My Version of Flipping Math

I recently got a new contract in Vancouver teaching Math 10 and Math 8.  While I feel pretty comfortable with the material in these courses, teaching math has some stark differences from science.  Whereas each junior science course is like a fresh start for the students, math isn’t. Each student in math is carrying years of baggage with them by the time they hit secondary school.  For Math 10, the baggage is even greater.  Some students enter these courses with confidence and anticipation, while others have trepidation and maybe even a great deal of problems.

The Flip

Given that I’ve never taught a math course where a lecture was the centre of the day’s events, I can’t really say that I’m flipping anything.  I’m designing my course flow as I see best and that’s about it.  However, I am definitely influenced by the flipped classroom movement, with help and discussions with people such as Graham Johnson and Carolyn Durley.

One thing that I took away from my physics courses last year is that I don’t like giving explanations or doing examples in front of the class without the kids first trying their own thing first.  As I understand the research in education, learning comes when people struggle with problems, mull them over, and go through a process of assimilation.

The Plan

When starting a new topic, my plan is that I give out a handout that guides the student through a process of learning about a topic.  This handout may be engaging, thought provoking, or perhaps an exposition of processes that reveal a method, skill or conceptual understanding.  It is not quite like a worksheet, because it’s not a worksheet that can be filled out by referencing other material.  Instead, the students have to follow the handout and use their own thinking to complete.  In many respects, this handout replaces a lecture or lesson notes.
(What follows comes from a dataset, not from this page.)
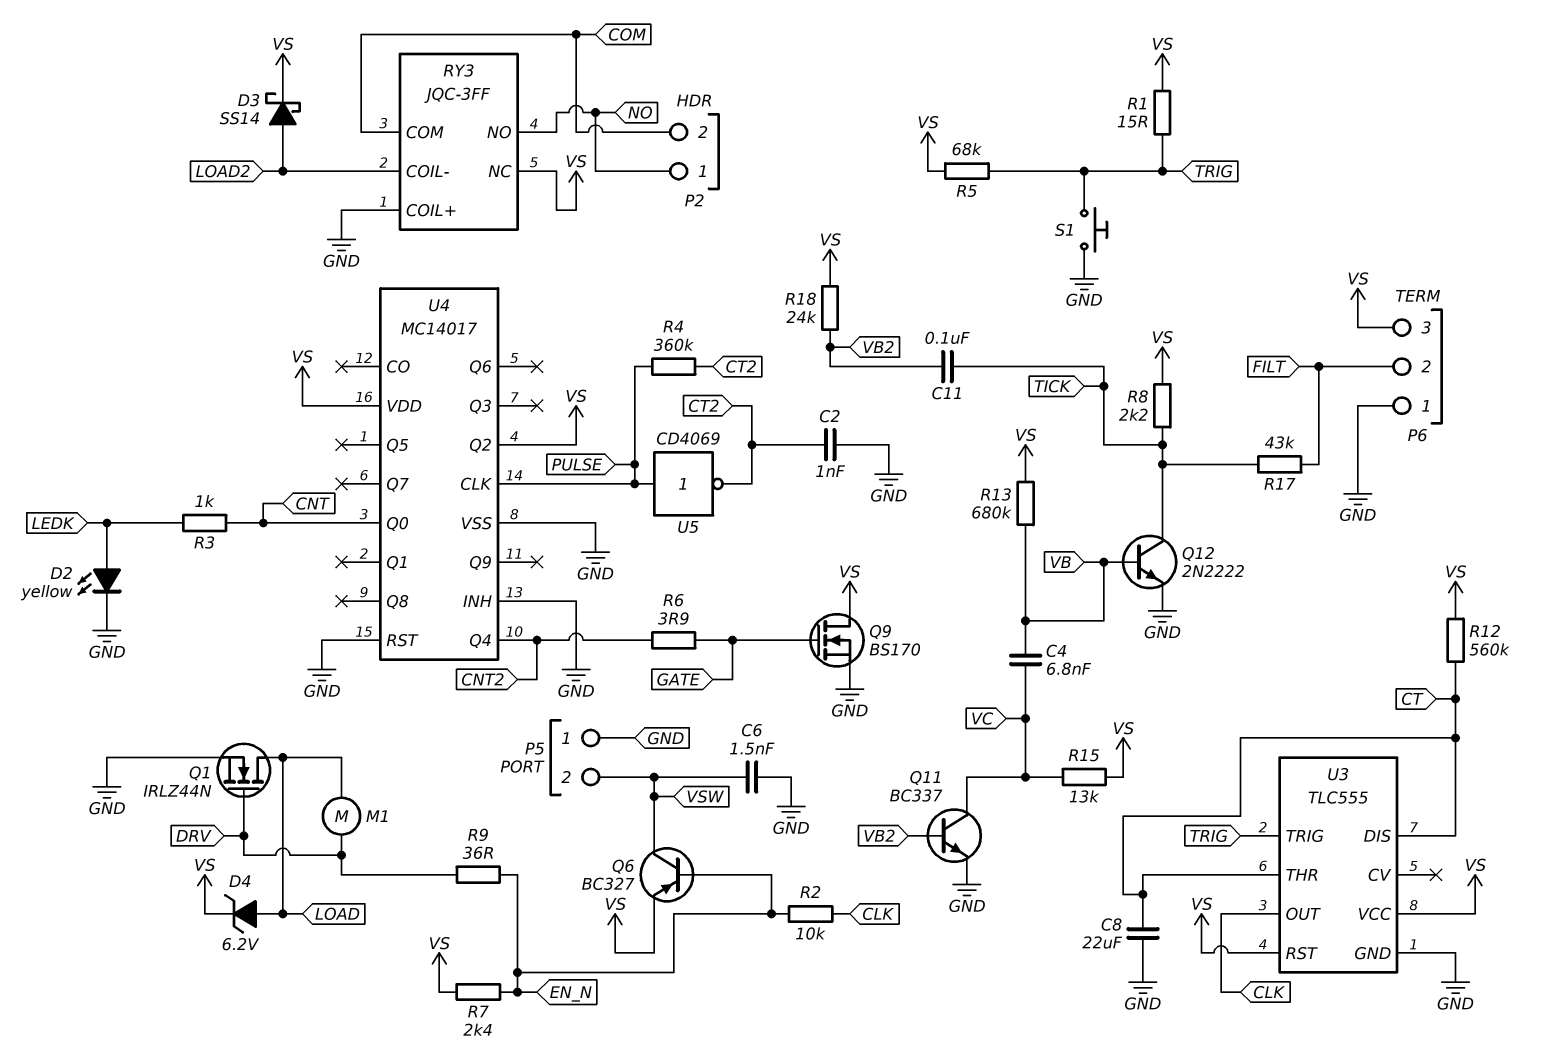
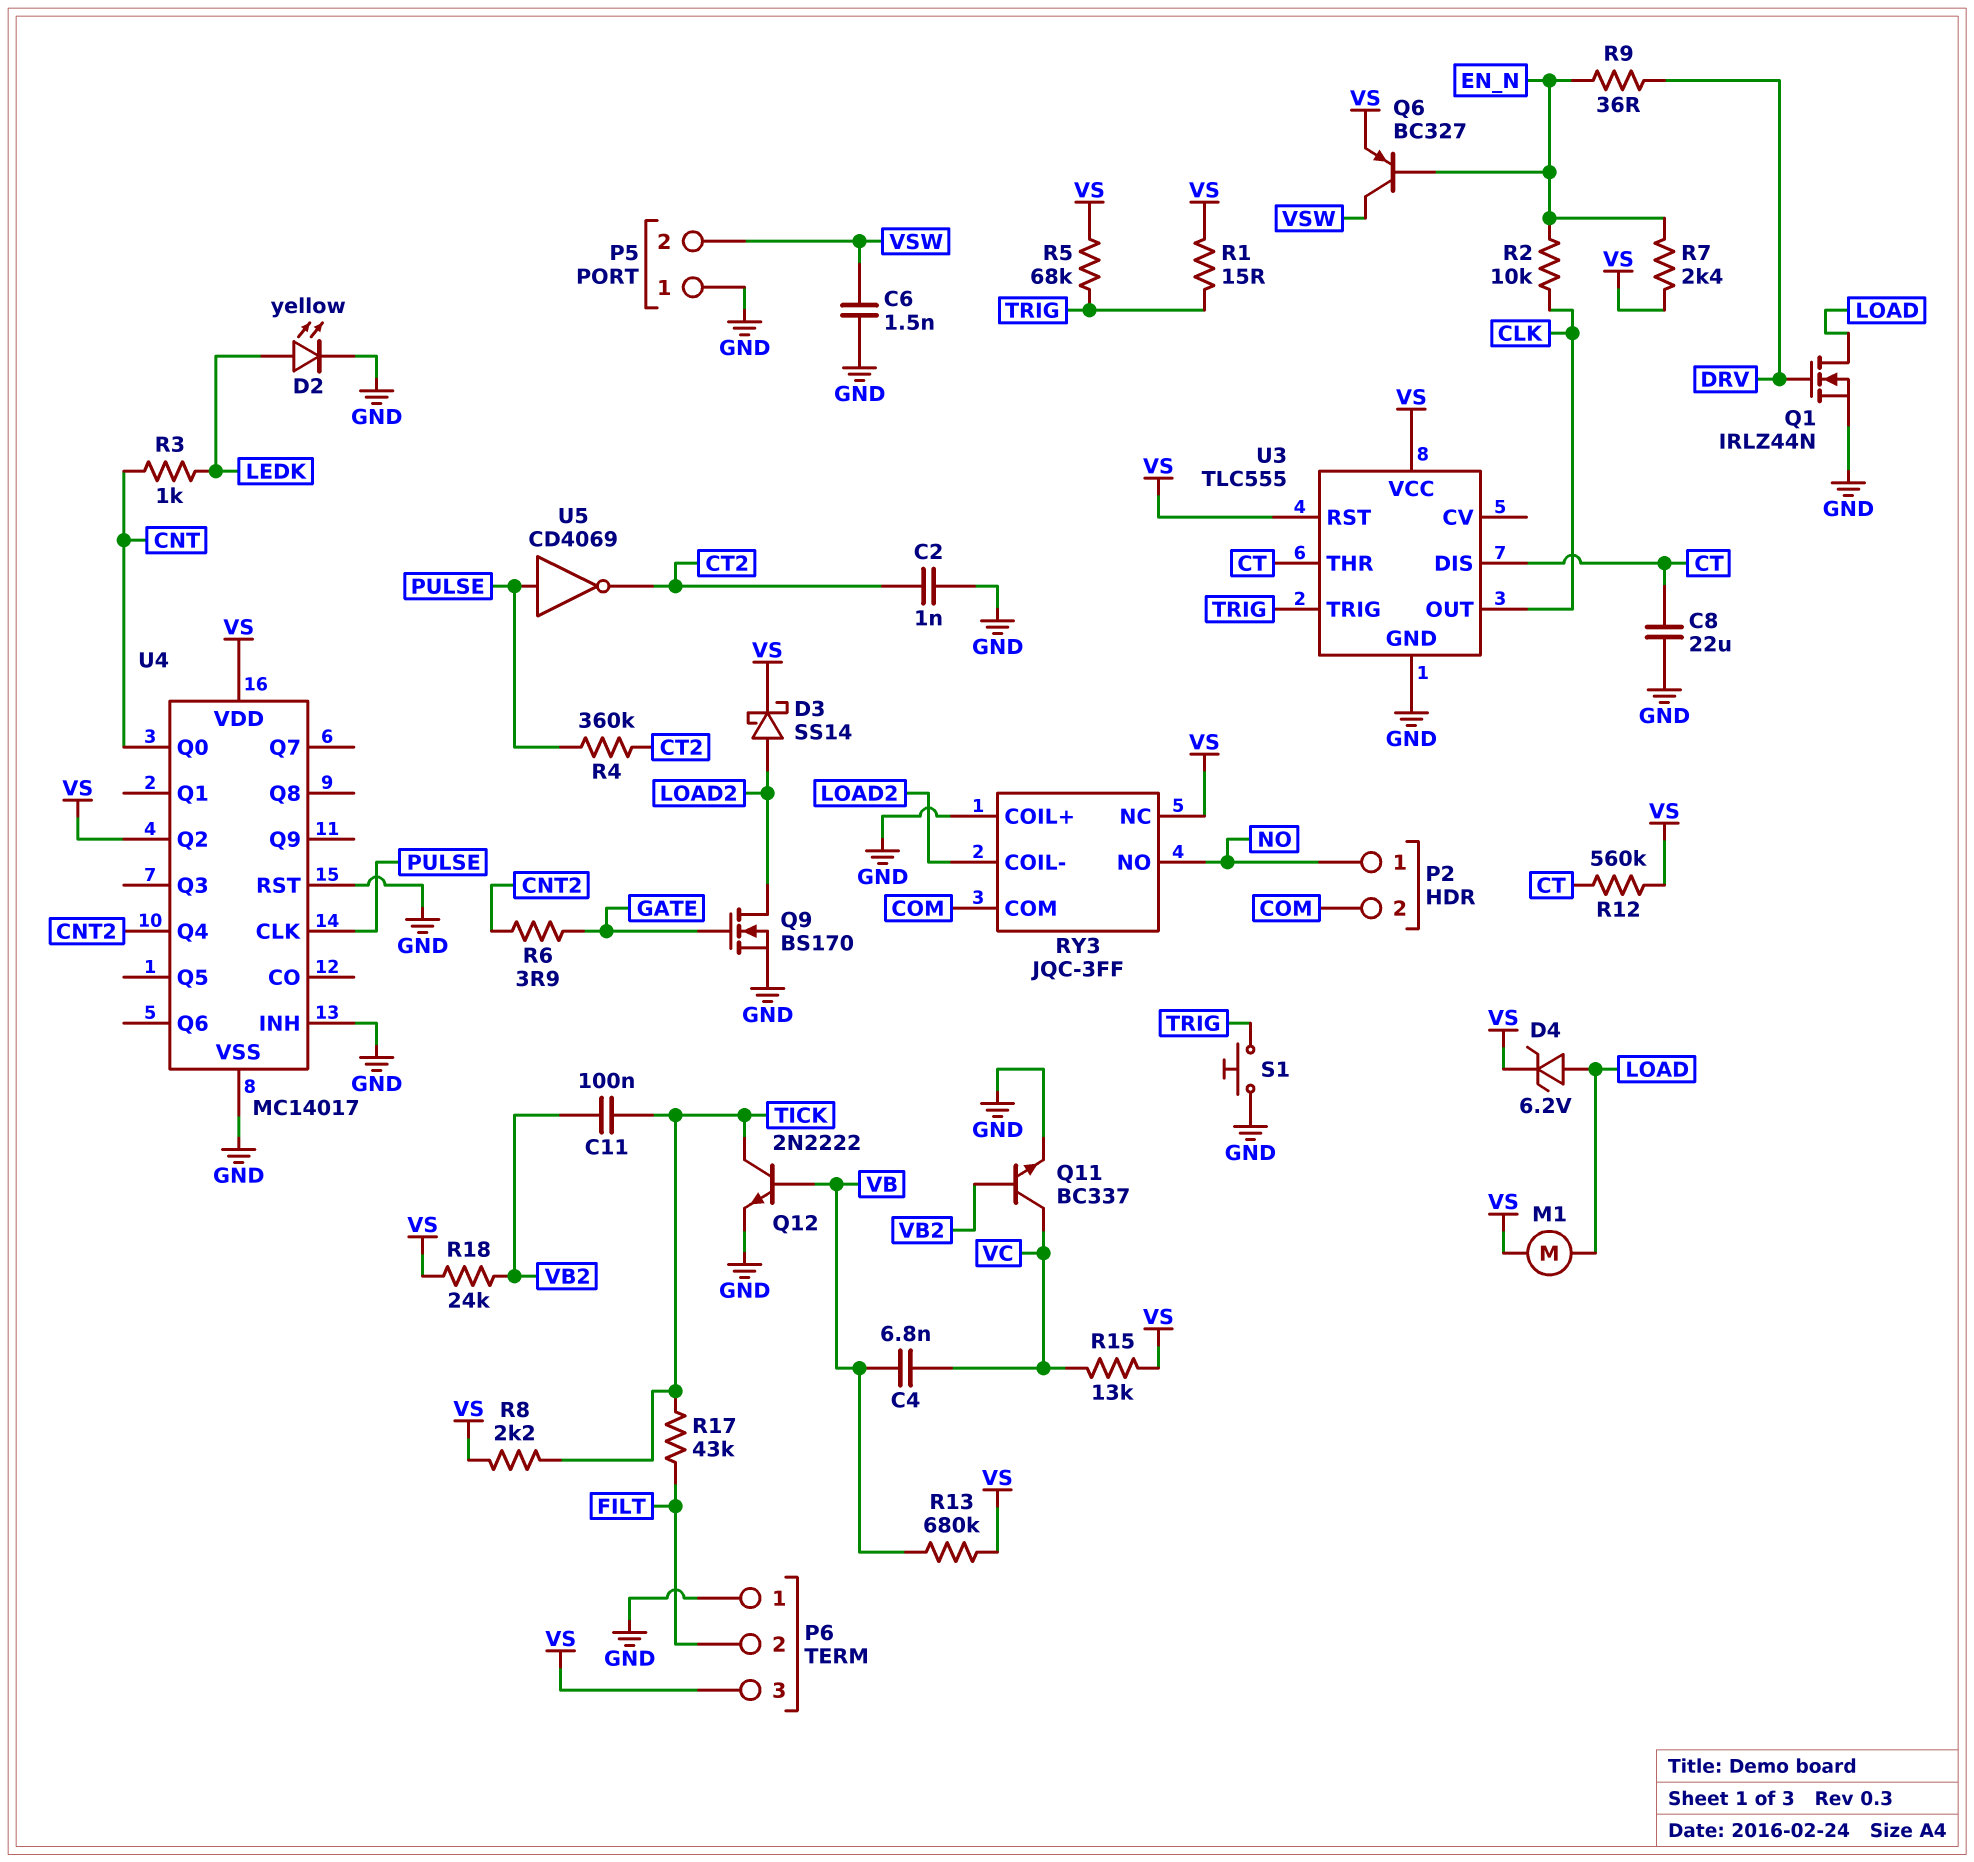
M1: motor (DRV, LOAD) -> motor (LOAD, VS)
Q9: NMOS BS170 (G GATE, D VS, S GND) -> NMOS BS170 (G GATE, D LOAD2, S GND)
Below is one such handout, one of my first attempts.

I also hope to have several projects throughout the year.  These projects will be meant to be very open-ended.  The students will choose their own topic to explore and can produce any number of products: presentations, essays, stories, art, or any other type of creation.  The main requirement will be that their project incorporates topics from Math 10 in a meaningful way.  The projects will be graded on a pass/fail basis, with expectations clarified after I conduct a draft review of their project.


I want the students to be able to pace themselves as they move through math. After only a couple of classes, it is easy to see the great diversity of how fast students move through the topics.  I think it’s fair that students that work faster don’t have to do extra work to keep them busy while other kids are working the topic at a slower pace.  My handout is meant to accomodate self-pacing, where students can start a new handout/topic as needed.

I can see that pacing may be one of the biggest hurdles that we will face this year.  I think it may be very difficult to have students do whiteboard problems in the exploring stage of learning, given that they will be exploring at different times of the lesson/week. I’m bummed about this, and trying to think of a way around it.  Perhaps we can use whiteboarding as a way to approach challenging problems after everyone has engaged in the topic.  For those ahead in the course, they can use the whiteboarding as both a challenge and a review.

Student Centered

Is the above scheme student centered?  Yes and No.  No because I’m still the focus of the lesson, via the handout and practice questions.  The students have little voice in what they will be learning day-by-day.  As Grant Wiggins has pointed out, this is partially due to the very nature of high school algebra.  Algebra is broken down into bite sized skills and processes, where each individual topic is devoid of imagination.  As Wiggins says about algebra:

It is just a set of tools, not an intellectual discipline with larger meaning and an ongoing scholarship.

On the Yes side the question, I hope to incorporate aspects of the student centered classroom through projects. I hope these to be very much in the spirit of the Maker movement and guided by the ideas and principles in Invent to Learn, by Sylvia Libow Martinez and Gary Stage.

I’ve only had each class three times so far, and already my mind is swirling with ideas and questions.  I’ll be posting these in the days to come as time allows!